Jeszcze kilka dni temu sprawa prawyborów w Delaware wydawała się jasna. Mike Castle, umiarkowany polityk z wieloletnim doświadczeniem miał je wygrać z łatwością. W listopadzie sondaże dawały mu niemal pewną wygraną z kandydatem Demokratów. Delaware miało być kluczowym stanem na drodze do odzyskania przez GOP kontroli nad Senatem.
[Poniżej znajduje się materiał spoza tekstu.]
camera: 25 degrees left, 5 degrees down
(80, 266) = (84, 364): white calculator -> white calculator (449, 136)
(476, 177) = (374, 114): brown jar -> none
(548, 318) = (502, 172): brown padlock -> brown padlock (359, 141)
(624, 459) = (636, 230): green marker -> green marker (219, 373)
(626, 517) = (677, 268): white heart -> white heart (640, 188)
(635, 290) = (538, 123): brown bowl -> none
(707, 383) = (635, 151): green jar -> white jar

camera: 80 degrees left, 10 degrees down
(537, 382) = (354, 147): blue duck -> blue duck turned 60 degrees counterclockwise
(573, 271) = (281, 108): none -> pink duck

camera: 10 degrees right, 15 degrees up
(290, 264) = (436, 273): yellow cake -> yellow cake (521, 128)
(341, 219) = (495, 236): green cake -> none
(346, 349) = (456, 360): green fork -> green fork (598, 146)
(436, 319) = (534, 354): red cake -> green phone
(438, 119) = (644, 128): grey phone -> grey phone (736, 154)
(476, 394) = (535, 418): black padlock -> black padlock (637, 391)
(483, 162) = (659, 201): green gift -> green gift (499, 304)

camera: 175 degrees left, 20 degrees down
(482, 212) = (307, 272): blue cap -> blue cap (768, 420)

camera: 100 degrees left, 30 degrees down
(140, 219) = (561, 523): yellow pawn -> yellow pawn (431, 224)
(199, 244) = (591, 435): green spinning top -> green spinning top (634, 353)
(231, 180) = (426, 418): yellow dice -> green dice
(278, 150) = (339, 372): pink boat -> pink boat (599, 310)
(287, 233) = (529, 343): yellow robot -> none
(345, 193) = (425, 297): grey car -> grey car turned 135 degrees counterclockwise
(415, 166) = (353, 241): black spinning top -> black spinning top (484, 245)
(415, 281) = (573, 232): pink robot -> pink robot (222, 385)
Jednak Tea Party i Sarah Palin poparli mało znaną, skrajnie konserwatywną kandydatkę, Chrisitne O'Donnell. Kilkaset tysięcy dolarów na spoty TV i entuzjazm aktywistów Tea Party, a także ogromne zaskoczenie establishmentu Republikanów sprawiły, że wczoraj O'Donnell wygrała różnicą ponad 7%.
O'Donell ma na swoim koncie długi z poprzednich kampanii, i kilka mniejszych lub większych afer. Jak powiedział jeden z anonimowych polityków GOP, nie wygrałaby wyborów powszechnych nawet na hycla, nie mówiąc już o fotelu Senatora. W takim stanie jak Delaware, jej zwycięstwo z kandydatem Demokratów wydaje się bardzo mało prawdopodobne. Na Fox News przyznał to nawet Karl Rove, wieloletni doradca prezydenta Busha. W ten sposób Demokraci mogą ocalić kontrolę nad Senatem.
W ten właśnie sposób Tea Party odniosło pyrrusowe zwycięstwo, ku zadowoleniu amerykańskich lewicowych komentatorów i aktywistów, którzy gratulują Republikanom głupoty.
Wygląda na to, że ekstremizm nigdy nie popłaca.